Hashing Function Basics

A hashing function is an algorithm that outputs a unique value based on an input. This value is basically impossible to deduce without knowing all of the data used for its creation. The operations used for calculating the hash value are complex and layered. This makes the reverse-calculation of the original data almost impossible even for the most powerful computers. For a further look, check out this article.

How does hashing work?

The best known and most used hash functions are from the SHA (Secure Hash Algorithm) family. The number after the dash indicates the length of the hash that these functions generate. A SHA-256 algorithm generates a hash of 256 bits, a SHA-384 of 384 bits, and so on. Let’s look at a specific example where we create a fingerprint for the words “hash” and “hesh”, which we pass to the MD5 algorithm (128-bit length).

MD5 (“hash”) = 0800FC577294C34E0B28AD2839435945
MD5 (“hesh”) = AD8E9EC499F16542D9AC8873DDEF9AFE

Shouldn’t the result be 128 characters long? This hashes are 32-characters long because they are in hexadecimal notation. This means that each character can take 16 values (0, 1, 2, 3, 4, 5, 6, 7, 8, 9, A, B, C, D, E or F). Since bits are binary (they can only be 0 or 1), we need four bits to represent each character (2*2*2*2=2^4=16). In other words, if we multiply the hex hash length (32) by the number of bits (4), we get 128 bits. Now, notice that merely changing one letter (in this case, substituting “a” for “e”) generated a completely different fingerprint. The only thing that we can deduce from those hashes is the encryption length of the algorithm that generated it.

Practical uses

It is possible to create a unique and relatively short hash for any arbitrarily long text. The original phrase is impossible to retrieve from the hash. Programmers use these functions to check data integrity and store passwords. In the first case, we calculate a hash for the data and store it in a safe place. When we need to verify that the data has not changed, we calculate the hash again. If the hashes do not match, it is clear that the integrity of the data was compromised.
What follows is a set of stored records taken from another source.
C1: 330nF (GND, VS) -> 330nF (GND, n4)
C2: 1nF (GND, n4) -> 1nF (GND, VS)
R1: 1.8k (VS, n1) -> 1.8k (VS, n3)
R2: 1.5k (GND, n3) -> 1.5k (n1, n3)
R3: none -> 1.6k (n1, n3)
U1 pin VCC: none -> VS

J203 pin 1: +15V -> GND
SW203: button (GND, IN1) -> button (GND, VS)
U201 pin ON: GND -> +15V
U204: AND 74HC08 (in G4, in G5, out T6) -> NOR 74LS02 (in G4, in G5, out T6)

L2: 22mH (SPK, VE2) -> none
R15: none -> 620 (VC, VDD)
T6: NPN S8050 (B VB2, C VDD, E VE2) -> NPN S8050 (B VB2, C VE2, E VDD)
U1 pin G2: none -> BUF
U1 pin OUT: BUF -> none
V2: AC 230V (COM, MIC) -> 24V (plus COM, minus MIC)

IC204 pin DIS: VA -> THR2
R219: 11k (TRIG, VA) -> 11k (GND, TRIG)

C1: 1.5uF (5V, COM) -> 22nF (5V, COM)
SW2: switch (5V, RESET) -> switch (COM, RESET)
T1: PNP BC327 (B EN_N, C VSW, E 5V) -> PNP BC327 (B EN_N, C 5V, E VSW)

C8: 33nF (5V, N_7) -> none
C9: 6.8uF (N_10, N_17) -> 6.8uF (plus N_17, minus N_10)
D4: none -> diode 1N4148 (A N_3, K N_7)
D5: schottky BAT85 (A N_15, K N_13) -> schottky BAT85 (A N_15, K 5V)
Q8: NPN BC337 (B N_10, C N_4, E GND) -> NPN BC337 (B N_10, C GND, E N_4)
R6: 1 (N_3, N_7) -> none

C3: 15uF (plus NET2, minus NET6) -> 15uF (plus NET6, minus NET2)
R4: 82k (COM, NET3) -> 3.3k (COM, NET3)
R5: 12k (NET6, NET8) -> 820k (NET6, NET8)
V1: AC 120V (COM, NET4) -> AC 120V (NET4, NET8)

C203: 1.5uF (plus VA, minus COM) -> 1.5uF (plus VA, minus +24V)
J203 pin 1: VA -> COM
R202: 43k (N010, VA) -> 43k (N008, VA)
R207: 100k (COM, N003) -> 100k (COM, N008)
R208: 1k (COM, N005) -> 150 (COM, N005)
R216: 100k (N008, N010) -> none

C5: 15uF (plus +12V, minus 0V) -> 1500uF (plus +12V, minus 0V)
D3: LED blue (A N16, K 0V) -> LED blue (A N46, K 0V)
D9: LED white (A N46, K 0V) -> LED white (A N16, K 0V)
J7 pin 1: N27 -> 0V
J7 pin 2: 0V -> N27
In the second case, when the user sets a password, his computer calculates the hash and the database receives and stores that hash. When the user logs in afterwards, the password he enters is hashed and then compared to the one in storage. The advantage is that even if someone snoops the data while in transit, or is able to read the database, they will not be able to decipher the password.

More uses for the everyday user

A case where an ordinary user may encounter hashes is when they download software from a server. The developer or distributor lists the hash of the original file on their site. When a user needs to download the program from an untrusted source, such as a mirror site, he should get the hash from the original website. After downloading the file, he must calculate the hash for that file he got and compare them. If someone altered the file by, for example, adding malware (malicious code), the hashes will not coincide. For this, the user must always remember to get the original hash from a trusted source. If the hash comes from the download server or someone associated with it, the listed hash would be the one corresponding to the altered file.

The last case we will list is when a user needs to verify if the data already stored in his own computer or server has not been altered. For this purpose, the user can install an integrity verification program that calculates the hashes for each of the selected files at one point in time. The user can then store these hashes in an offline medium. For example, an USB stick, or on a secure server. When he then wants to verify that no one or nothing has changed a file, he can re-calculate the hash for said file and compare it with the one he stored. As always, any discrepancy would mean a change is present.